Towards the beginning of Ping Pong Playa, Christopher “C-dub” Wang (Jimmy Tsai) complains that he would be a basketball star if not for his Chinese roots. Bedecked in a Yao Ming jersey, C-dub blames his genes for making him too short and too slow. But a lack of balla skills is the least of C-dub’s problems. He lives in the shadow of his older brother (Roger Wan), a physician who fulfills his parents’ expectations through both his choice of profession and by annually winning the Golden Cock ping pong championship. C-dub, on the other hand, cannot hold down a job and spends his life sleeping late, playing video games, and boosting his ego by schooling little kids on the basketball court. You can see where this plot is going.

But C-dub's days of shaming his family (his parents’ friends say he “talks like a black person”) are about to end. When his brother and mother are injured in a car accident, it becomes his responsibility to not only take over in the Golden Cock tourney, but also teach his mother’s elementary ping pong class at the Chinese Community Center. C-dub uses this opportunity to hustle his students out of money, including Felix (Andrew Vo, adorable but still unpolished as an actor), a third-grader who, strangely, looks to C-dub as a role model. Of course, it is only a matter of time before C-dub returns the money, enters the tournament, and restores honor to his family.

If the Harold and Kumar movies have proven anything, it's that the slacker comedy no longer belongs solely to Adam Sandler and Judd Apatow. Slackerdom is not limited to whiteness, and it is good that Ping Pong Playa brings a slice of an atypical Chinese-American experience to the screen. It is unfortunate, though, that it comes in the vessel of a film so inane and predictable. The formula is simple: an obnoxious douchebag gets his opportunity to step up and shake free from his idiotic behavior. There really is nothing new here.

Director and writer Jessica Yu fills the film not only with a conventional storyline and stock characters (like the fat kid who’s always sneaking chocolate), but a lot of her scenes come straight from Film Production 101. Clichés abound: when C-dub’s parents and brother simultaneously come up with the idea that he should fill in at the Golden Cock tournament, they look first at one another before the camera focuses on the unsuspecting C-dub. Of course, he spouts protests when the plan, finally, dawns on him. In another scene, C-dub is trying to chat up Felix’s older sister (Smith Cho) as she stands in her garage.
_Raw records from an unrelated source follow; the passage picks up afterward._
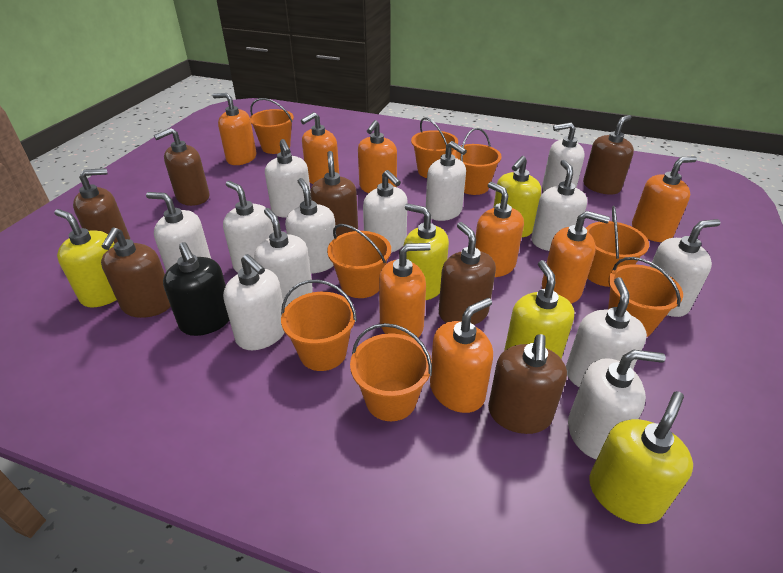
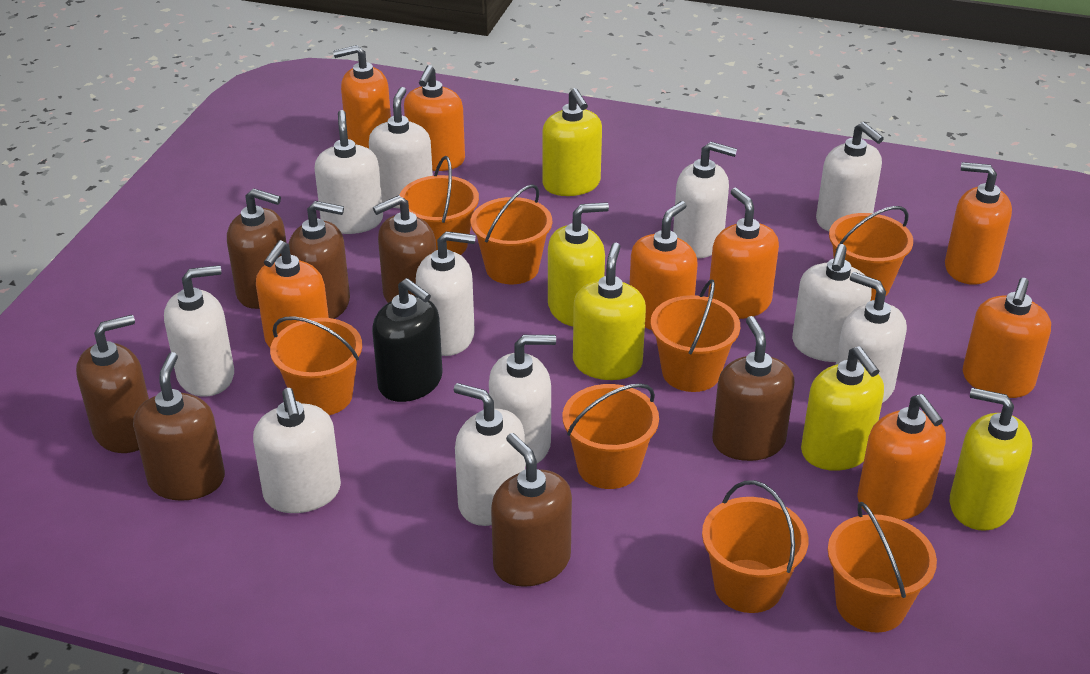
white soap dispenser: 13 -> 11

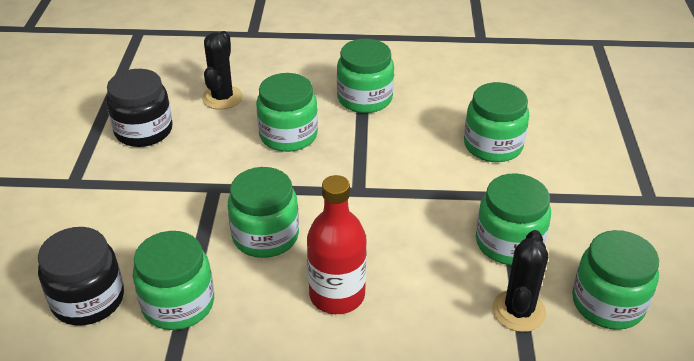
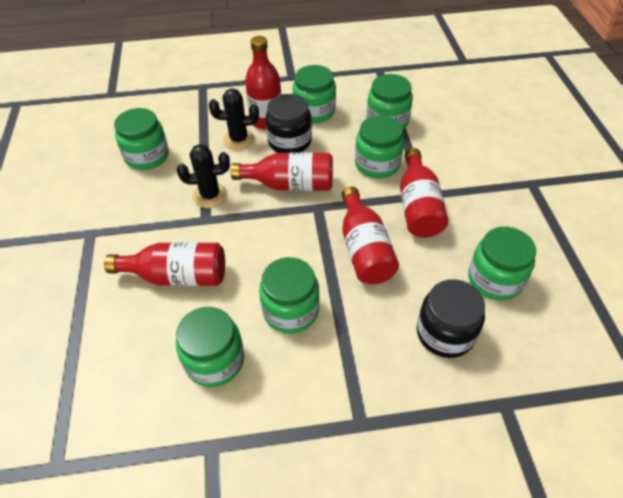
red bottle: 1 -> 5

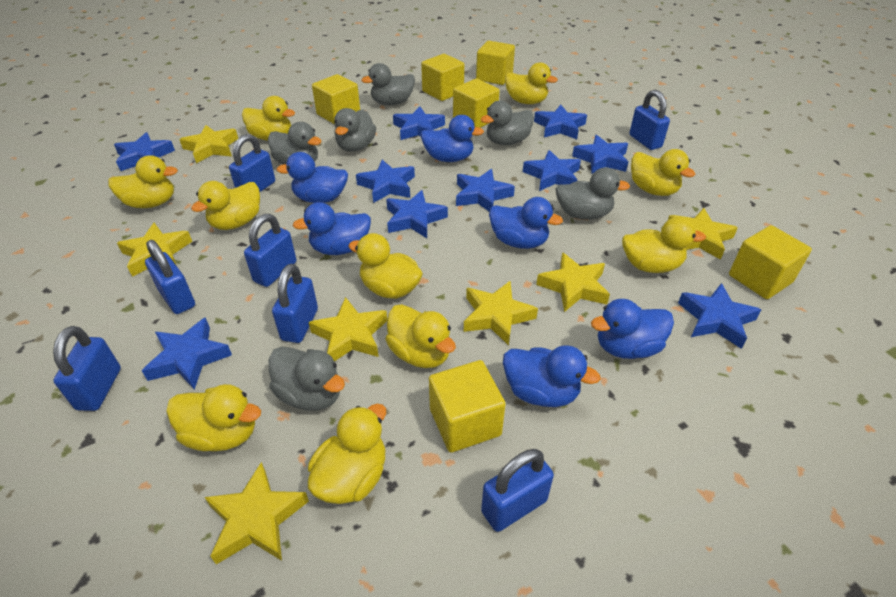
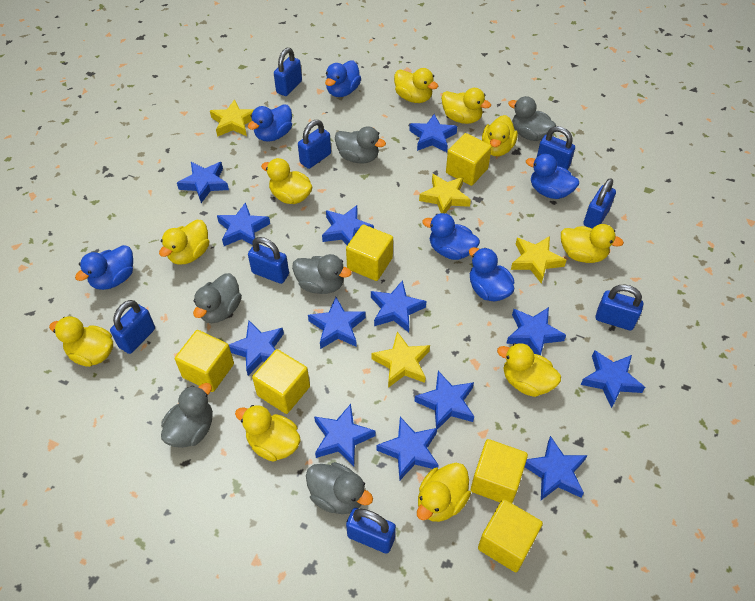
blue padlock: 7 -> 8
blue star: 10 -> 13
yellow star: 7 -> 4

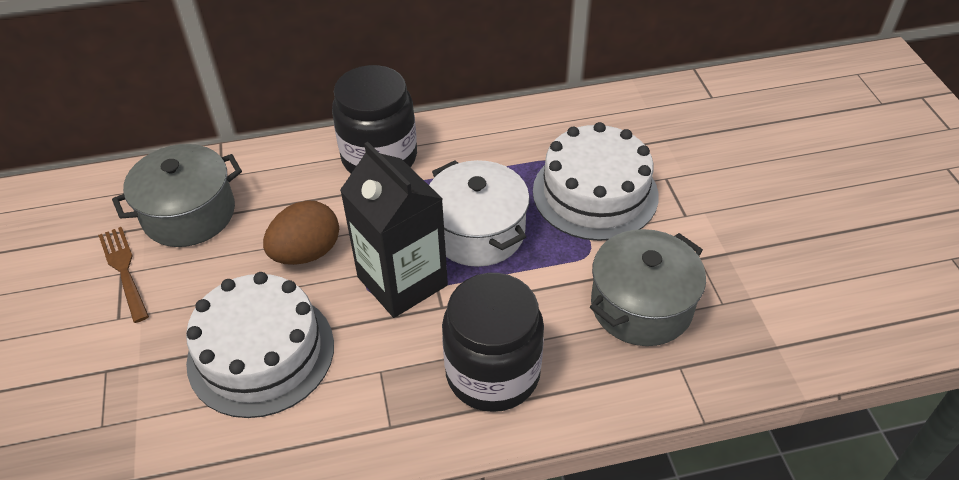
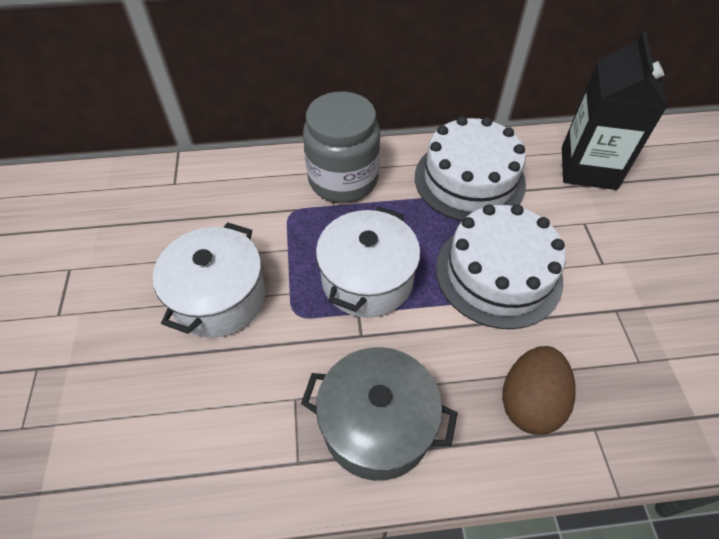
black jar: 2 -> 0
brown fork: 1 -> 0
grey jar: 0 -> 1
grey pot: 2 -> 1
white pot: 1 -> 2

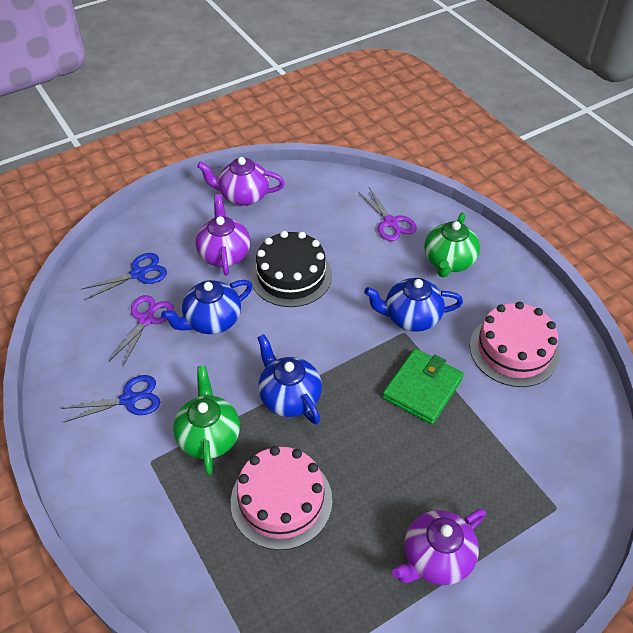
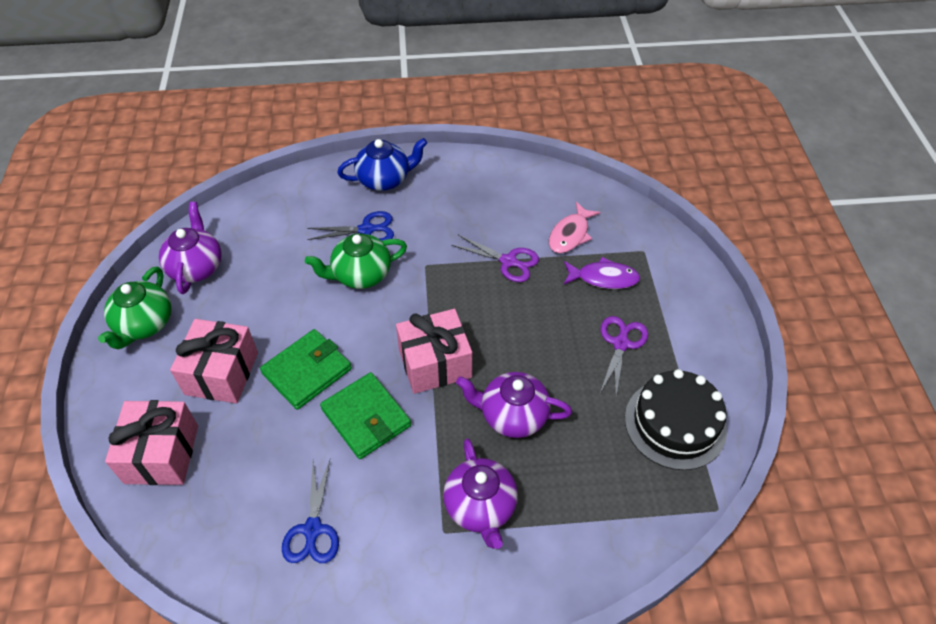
blue teapot: 3 -> 1
green wallet: 1 -> 2
pink cake: 2 -> 0
pink fish: 0 -> 1
pink gift: 0 -> 3
purple fish: 0 -> 1

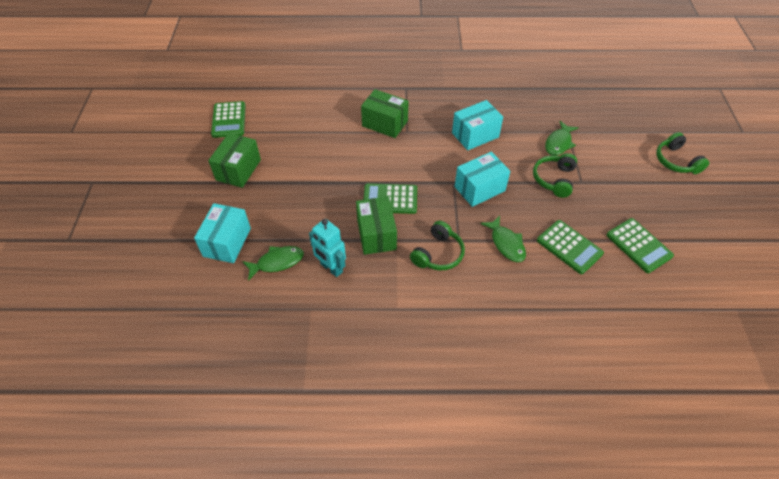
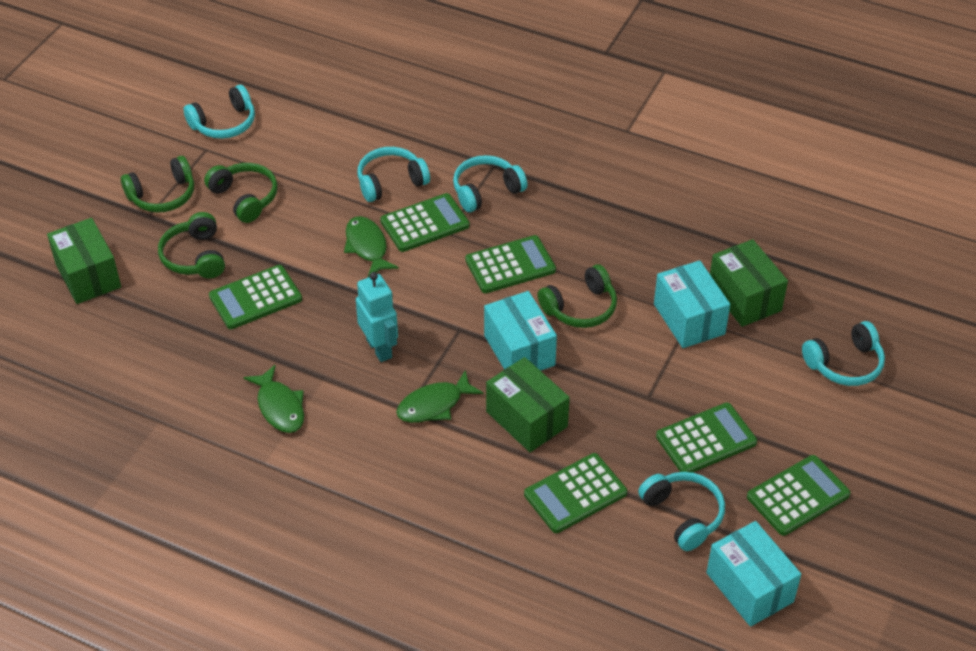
green calculator: 4 -> 6
green headphones: 3 -> 4
turquoise headphones: 0 -> 5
How long do you think it takes until she closes the door in his face?

Ping Pong Playa still feels like a rough cut of a film. Profanities are inexplicably censored by the sound of a bouncing basketball. It is impossible to discern the reasoning behind such clumsy censorship. Felix’s age seems to be an object of confusion, as he is called both a third and fourth grader. And there are many superfluous scenes, like the montage of C-dub eating several bowls of cereal. It doesn't help that the song “I Love Cereal” plays in the background. One of the film’s biggest weaknesses is C-dub himself. The character has very few redeeming qualities, and his gangsta styling and excessive shit-talk grows tiresome after the first 10 minutes.

With so few Chinese-American film directors out there, perhaps most disappointing is the lost opportunity to bring an organic, authentic voice to the Chinese-American community. While the film certainly makes allusions to problems facing young Chinese-Americans (cultural clash with the older generations, the sexual stereotyping of women), Yu doesn't address them in a meaningful way. And by populating the film with flimsy stereotypes of other races and sexualities, she undercuts her own vague attempt to make her Chinese-American characters three-dimensional. Buried beneath the infantile script and lame jokes is a noble story about a Chinese-American boy trying to balance assimilation into American culture with respect for his Asian roots. Unfortunately, it’s not worth sifting through the other claptrap to unearth.